One of the potentially devastating consequences of global warming is that the oceans are growing more acidic—but just how acidic has been difficult for scientists to measure. That may be about to change, as the XPrize Foundation’s year-long competition to develop sensors that can measure deep sea pH levels was won last night by Sunburst Sensors, a small technology company based in Missoula, Montana.
Ocean acidification may not be quite as familiar as global warming, to which it is closely related. But more acidic oceans—caused by carbon dioxide that is absorbed from the atmosphere—are jeopardizing marine ecosystems by eating away at coral reefs and making it more difficult for creatures to grow shells.
Fishermen, scientists, and policymakers in particular are deeply concerned about the sea’s changing pH levels, and they have lacked a way to reliably measure those levels at different depths. Current open-ocean tools are cumbersome and expensive, and their sensors only work down to depths of around 600 meters.
Enter the Wendy Schmidt Ocean Health XPrize, sponsored by the wife of Google chairman Eric Schmidt. The XPrize Foundation organizes several open competitions like this to spur innovation where the market forces aren’t getting the job done (paywall). Wendy Schmidt also sponsored the first ocean-related XPrize in 2011, putting up $1.4 million for whomever could invent the best new way to clean up oil spills.
The search for better ocean pH-monitoring technology attracted more than 70 teams of engineers. In early 2015, 18 of those teams delivered prototypes for testing, and the field was subsequently narrowed to five entrants.

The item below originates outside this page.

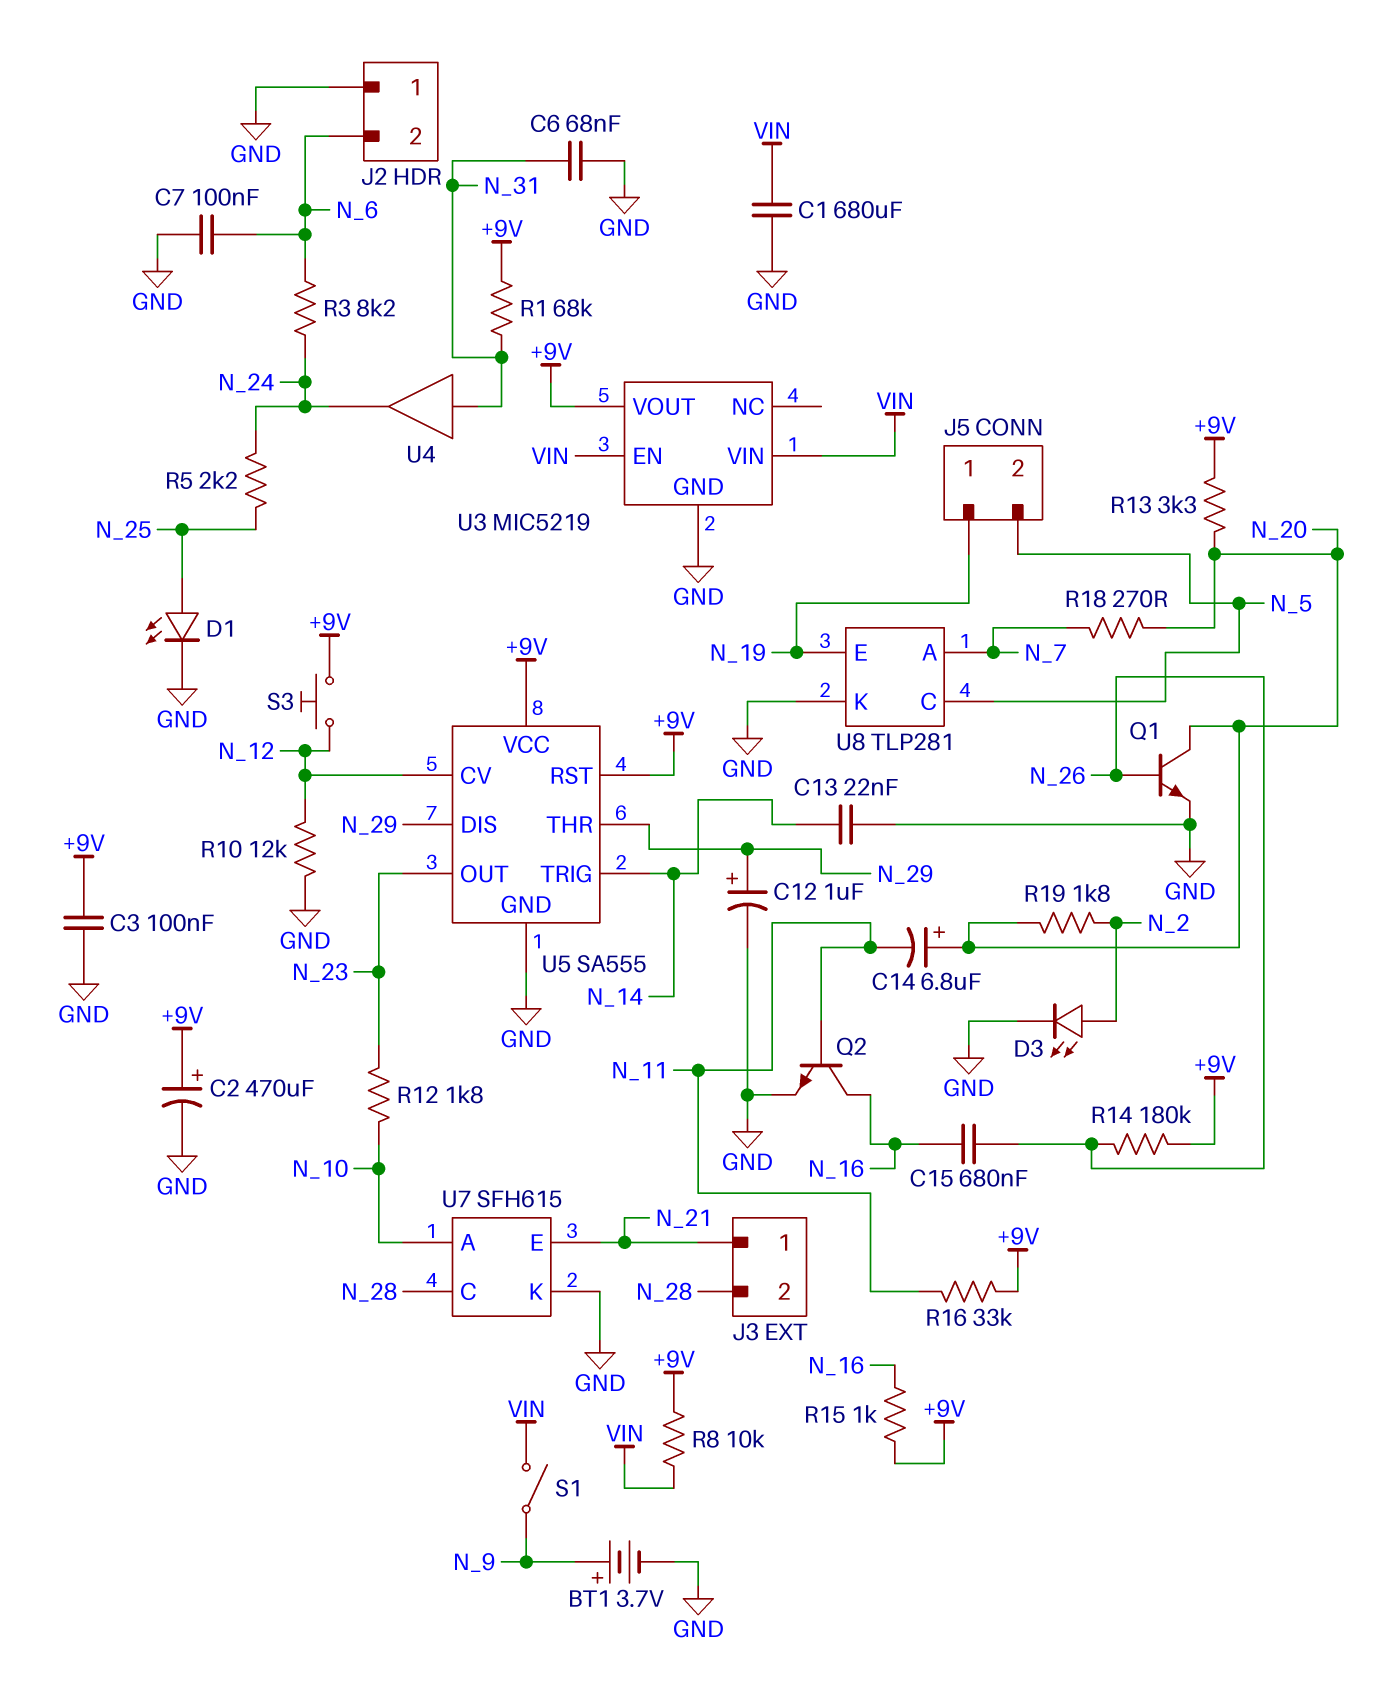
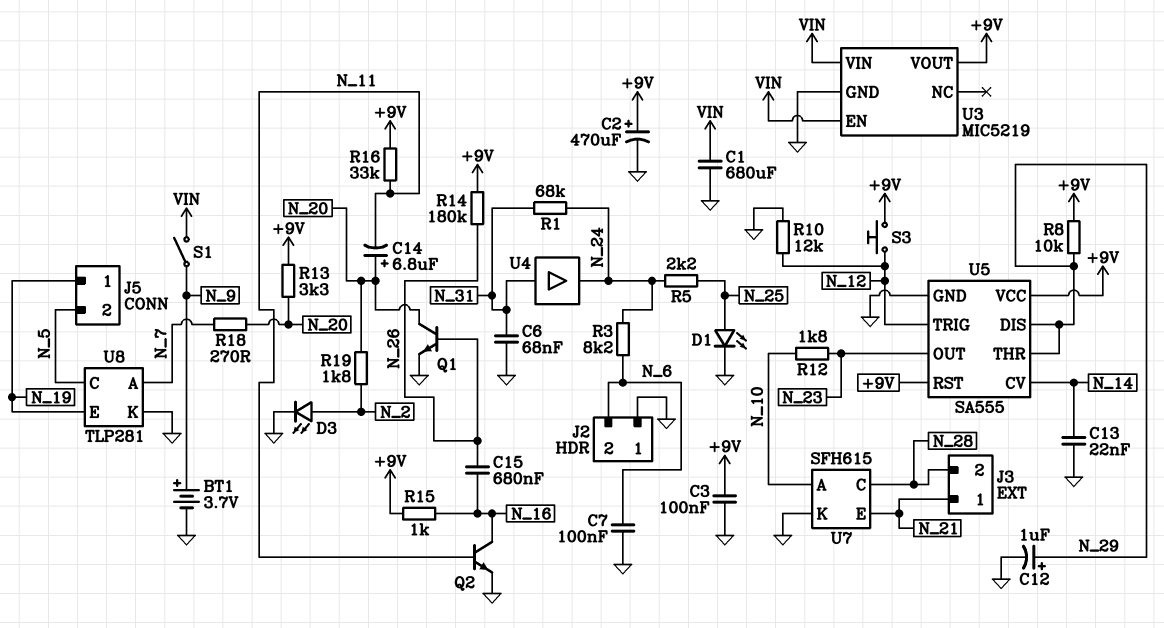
R1: 68k (+9V, N_31) -> 68k (N_24, N_31)
R8: 10k (+9V, VIN) -> 10k (+9V, N_29)
U5 pin CV: N_12 -> N_14
U5 pin TRIG: N_14 -> N_12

“pH is one of the hardest chemical properties to measure in the ocean,” organizer Paul Bunje said last night at a ceremony in New York. But the threat of ocean acidification is too important to not monitor. “You can’t go to the hospital with a presumed fever,” he said, “and hope that the back of a doctor’s hand is enough.”
“We can’t wait for the market to demand that Sunburst Sensors make a deep-sea sensor,” Bunje told Quartz after the awards.
Sunburst won both of the grand prizes—one for the most affordable sensor, another for the most accurate, each worth $750,000—with two different sensors.Sunburst’s sensors are called the i-SAMI (“i” for inexpensive) and the t-SAMI (“t” for titanium). The devices draw in water samples, mix them with dyes, and shine lasers on them in a process known as spectrophotometry. To win the affordability category, a finished sensor had to cost less than $1,000.
“The fact that we’ve been in this business for a while helped,” said CEO Jim Beck. Instead of starting from scratch, the Sunburst team developed new iterations of sensors it already sold for commercial use. The ten-employee firm imported seawater to its land-locked lab in Montana to develop its sensors for the ocean (it also makes freshwater ones).